Wozu sich Fragen stellen, auf die es ja doch keine Antworten gibt? Und selbst, wenn: was nutzen sie denn? Wenn man sich die Welt anguckt, die Probleme, die sich immer weiter auftuermen, dann kann es doch nur eines geben: anpacken. Probleme erkennen, analysieren und loesen. Fragen nach dem Dahinter kann man danach stellen.

Das ist die Falle, in die ich praktisch IMMER gerate. Zur Zeit fegt mir das Leben ordentlich um die Ohren. Ich befinde mich am anderen Ende der Welt. Man sollte meinen, jetzt waere alles anders, jetzt kaemen vielleicht neue Aufschluesse, neue Gedankengaenge (ich spreche nicht aus beruflicher Sicht). Aber im Grunde - wenn ich ehrlich bin - ist es immer nur die alte Leier. Die alten Probleme, oder Problemchen, die ich vor mir herschiebe.

Es gibt solche Situationen, die ich hasse. Wie z. B., wenn ich mich mit jemandem in einem Gespraech befinde, und der dann mittendrin abbricht, um jemanden zu begruessen, der gerade an uns vorbeilaeuft, um mit dem dann ein anderes Gespraech zu fuehren. Ich kann gar nicht sagen, wie despektierlich ich so ein Verhalten finde.

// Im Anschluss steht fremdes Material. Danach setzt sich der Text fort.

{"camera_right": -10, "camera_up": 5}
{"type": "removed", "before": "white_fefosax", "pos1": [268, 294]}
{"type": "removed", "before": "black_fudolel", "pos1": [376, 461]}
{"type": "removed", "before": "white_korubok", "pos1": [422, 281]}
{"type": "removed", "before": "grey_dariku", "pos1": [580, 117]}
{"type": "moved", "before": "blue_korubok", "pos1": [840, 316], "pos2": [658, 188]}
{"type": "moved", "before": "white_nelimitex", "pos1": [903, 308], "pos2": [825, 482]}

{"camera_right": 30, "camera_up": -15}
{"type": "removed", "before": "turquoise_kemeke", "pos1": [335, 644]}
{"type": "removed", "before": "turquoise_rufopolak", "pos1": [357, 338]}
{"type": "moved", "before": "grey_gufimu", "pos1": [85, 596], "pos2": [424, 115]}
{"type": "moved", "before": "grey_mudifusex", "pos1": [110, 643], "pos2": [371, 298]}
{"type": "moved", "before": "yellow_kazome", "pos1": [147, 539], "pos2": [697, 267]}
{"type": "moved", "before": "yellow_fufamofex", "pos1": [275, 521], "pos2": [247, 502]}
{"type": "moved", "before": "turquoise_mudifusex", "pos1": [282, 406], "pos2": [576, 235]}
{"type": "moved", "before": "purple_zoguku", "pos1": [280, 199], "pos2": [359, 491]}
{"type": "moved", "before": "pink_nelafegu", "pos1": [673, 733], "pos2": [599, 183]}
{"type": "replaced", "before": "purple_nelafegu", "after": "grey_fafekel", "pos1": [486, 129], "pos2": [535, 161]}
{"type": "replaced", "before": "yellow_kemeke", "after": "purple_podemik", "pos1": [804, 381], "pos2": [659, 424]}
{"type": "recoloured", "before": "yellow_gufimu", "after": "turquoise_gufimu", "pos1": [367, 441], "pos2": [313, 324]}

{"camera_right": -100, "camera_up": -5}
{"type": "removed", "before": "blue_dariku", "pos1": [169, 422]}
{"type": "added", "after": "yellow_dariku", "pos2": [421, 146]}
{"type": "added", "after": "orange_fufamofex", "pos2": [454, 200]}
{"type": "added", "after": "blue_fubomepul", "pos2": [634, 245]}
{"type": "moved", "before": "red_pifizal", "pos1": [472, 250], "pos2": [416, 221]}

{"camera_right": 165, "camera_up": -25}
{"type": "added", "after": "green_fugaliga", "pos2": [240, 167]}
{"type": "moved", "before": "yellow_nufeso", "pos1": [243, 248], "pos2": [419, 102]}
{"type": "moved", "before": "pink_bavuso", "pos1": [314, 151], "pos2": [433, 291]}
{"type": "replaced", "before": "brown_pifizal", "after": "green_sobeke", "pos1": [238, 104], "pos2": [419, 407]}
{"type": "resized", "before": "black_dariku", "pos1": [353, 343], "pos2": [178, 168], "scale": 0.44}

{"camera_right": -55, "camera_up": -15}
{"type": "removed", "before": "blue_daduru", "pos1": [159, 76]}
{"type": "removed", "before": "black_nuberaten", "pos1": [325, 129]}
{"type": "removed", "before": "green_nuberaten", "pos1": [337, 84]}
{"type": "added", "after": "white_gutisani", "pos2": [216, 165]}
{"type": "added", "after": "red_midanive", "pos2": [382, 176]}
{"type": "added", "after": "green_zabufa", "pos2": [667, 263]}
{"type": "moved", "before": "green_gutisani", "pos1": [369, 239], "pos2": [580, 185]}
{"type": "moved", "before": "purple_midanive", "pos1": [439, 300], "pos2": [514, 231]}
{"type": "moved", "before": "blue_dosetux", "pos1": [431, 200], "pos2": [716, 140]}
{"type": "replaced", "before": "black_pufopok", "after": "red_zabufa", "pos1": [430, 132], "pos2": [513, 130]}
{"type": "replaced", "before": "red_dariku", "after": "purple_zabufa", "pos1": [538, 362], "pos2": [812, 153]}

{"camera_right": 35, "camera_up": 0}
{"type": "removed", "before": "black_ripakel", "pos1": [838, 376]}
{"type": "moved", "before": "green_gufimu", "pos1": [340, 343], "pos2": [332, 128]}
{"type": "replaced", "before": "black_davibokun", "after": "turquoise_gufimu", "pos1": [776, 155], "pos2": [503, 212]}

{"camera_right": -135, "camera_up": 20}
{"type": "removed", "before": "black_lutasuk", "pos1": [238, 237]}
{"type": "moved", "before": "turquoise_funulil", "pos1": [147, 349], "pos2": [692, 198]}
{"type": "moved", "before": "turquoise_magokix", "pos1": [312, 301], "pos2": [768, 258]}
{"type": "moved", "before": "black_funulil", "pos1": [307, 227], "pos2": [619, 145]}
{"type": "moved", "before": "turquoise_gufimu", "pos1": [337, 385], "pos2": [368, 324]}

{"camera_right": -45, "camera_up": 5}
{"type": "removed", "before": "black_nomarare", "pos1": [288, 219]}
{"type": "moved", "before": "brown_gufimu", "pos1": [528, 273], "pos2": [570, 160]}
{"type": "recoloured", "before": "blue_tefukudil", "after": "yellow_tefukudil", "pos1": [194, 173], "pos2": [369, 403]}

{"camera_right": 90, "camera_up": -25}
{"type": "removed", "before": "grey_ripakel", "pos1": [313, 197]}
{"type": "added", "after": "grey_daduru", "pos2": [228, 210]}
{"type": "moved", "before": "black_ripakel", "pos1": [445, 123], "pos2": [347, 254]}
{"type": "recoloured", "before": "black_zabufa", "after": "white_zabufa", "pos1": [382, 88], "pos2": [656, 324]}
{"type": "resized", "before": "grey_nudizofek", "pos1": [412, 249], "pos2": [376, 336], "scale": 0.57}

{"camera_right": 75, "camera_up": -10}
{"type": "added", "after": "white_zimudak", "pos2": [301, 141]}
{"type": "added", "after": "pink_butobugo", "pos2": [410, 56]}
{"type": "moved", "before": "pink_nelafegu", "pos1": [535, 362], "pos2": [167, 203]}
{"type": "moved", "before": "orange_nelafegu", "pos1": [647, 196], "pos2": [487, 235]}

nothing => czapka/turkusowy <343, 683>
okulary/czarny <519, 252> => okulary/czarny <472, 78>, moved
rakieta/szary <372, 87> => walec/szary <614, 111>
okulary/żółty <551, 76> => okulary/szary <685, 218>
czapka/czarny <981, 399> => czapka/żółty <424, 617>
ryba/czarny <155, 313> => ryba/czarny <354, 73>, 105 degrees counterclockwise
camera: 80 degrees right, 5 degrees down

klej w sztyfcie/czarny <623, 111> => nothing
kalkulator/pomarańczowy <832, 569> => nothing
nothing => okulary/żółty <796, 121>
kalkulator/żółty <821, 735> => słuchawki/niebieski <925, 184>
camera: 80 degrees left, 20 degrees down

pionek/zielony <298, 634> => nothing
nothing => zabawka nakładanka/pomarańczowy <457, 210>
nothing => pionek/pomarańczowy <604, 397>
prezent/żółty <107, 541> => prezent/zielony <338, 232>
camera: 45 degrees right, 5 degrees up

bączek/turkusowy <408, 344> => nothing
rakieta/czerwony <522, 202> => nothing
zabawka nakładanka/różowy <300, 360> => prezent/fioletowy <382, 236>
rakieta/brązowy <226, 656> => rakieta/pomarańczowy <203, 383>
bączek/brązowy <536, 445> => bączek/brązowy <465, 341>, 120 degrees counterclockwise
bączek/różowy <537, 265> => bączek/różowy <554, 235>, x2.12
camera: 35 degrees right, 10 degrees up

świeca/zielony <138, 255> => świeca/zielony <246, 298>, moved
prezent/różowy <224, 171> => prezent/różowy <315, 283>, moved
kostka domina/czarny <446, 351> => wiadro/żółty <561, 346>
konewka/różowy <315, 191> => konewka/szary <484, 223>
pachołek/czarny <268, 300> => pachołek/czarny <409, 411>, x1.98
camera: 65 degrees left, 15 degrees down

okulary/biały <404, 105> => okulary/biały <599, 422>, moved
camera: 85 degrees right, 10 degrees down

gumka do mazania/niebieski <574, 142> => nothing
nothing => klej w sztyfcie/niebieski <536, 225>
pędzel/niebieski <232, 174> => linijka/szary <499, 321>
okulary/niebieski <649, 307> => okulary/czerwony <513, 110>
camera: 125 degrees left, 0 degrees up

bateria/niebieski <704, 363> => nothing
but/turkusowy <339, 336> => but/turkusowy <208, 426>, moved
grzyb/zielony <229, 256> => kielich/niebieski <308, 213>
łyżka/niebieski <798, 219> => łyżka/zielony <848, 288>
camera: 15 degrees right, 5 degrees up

Aber ich bekomme so ein klares Urteil, wieviel Wert gerade auf meine Gegenwart gelegt wird. Tagungen sind da ganz erbarmungslos. In offen Worten wird ueber etwaige Rangordnungen nicht gesprochen, es sind die Gesten.

Manchmal nutzen Menschen mich auch als Parkplatz. Es will ja keiner alleine herumstehen. Also kommt einer notfalls auf mich zu, redet mit mir ein paar Worte, nur um sich bei der naechstbesten Gelegenheit wieder zu verabschieden.

Bei anderen Gelegenheiten erfahre ich aber auch Wertschaetztung. Es geht auf und ab. Gestern abend war ich noch niedergeschlagen, ich vermisste schlicht Resonanz auf meine Arbeit, die ich in Posterform vorgestellt habe. Heute jonglierte ich ungezwungen zwischen Forschern und Forscherinnen aller Laender und unterhielt mich angeregt. Irgendwann wird mir der Rummel zuviel, ich brauche dann dringend Abstand.

Ich habe auch gelernt, die Dinge nicht so zu nehmen, wie sie vielleicht scheinen. Und selbst wenn sie so sind, wie sie scheinen (falls das ueberhaupt ein Unterschied ist): dann geht es doch nicht darum, anders zu reagieren. Sondern nur allein darum, gar nicht zu reagieren.

Das Leben ist so. Andauernd gibt es Anreize, irgendwelche Situationen entweder so oder so zu interpretieren und zu bewerten. Und dann Plaene zu entwickeln, um beim naechsten mal vielleicht anders zu reagieren, besser abzuschneiden. Ja, da sind diese Situationen, wo eine Stimme in mir sagt, dass ich jetzt aufpassen muss, was ich sage. Es koennte etwas falsches sein, etwas, das mich ins falsche Licht rueckt.

Dabei ist das alles Quatsch. Jeder weiss sofort, wen er vor sich hat, in welcher Verfassung er ist, ob er luegt oder die Wahrheit sagt. Das geht alles so schnell, es hat ueberhaupt keinen Sinn, da noch Taeschungsmanoever zu fahren. Die machen alles nur noch schlimmer.

Im Grunde ist alles ganz einfach: Situationen sind nun mal so, oder sie sind so. Ich kann die schoenen weder herbeifuerhen, noch die unangenehmen verhindern. Das fuehrt alles nur zur Verstrickung in die Phaenomene und weg von mir selbst. Ich selbst bin der, der die Situation annimmt, ohne sie verbiegen zu wollen.

Hinter dem Reflex, etwas richtig stellen zu wollen, in der Angst, etwas falsches sagen zu koennen, in der Scheu vor einer impliziten Bewertung, und ganz allgemein in jeder Regung, eine bestimmte Situation aendern und zu etwas vermeintlich Besseren lenken zu wollen, steckt immer nur ein falsches Selbstbild, das ich aufrecht erhalten moechte. Es ist einfach nur ein Selbstbetrug.

Jedoch die einfache Annahme der Situation, auch (oder vielleicht sogar gerade dann) wenn sie unangenehm sein sollte, stellt sich ueberraschend als Gewinn heraus.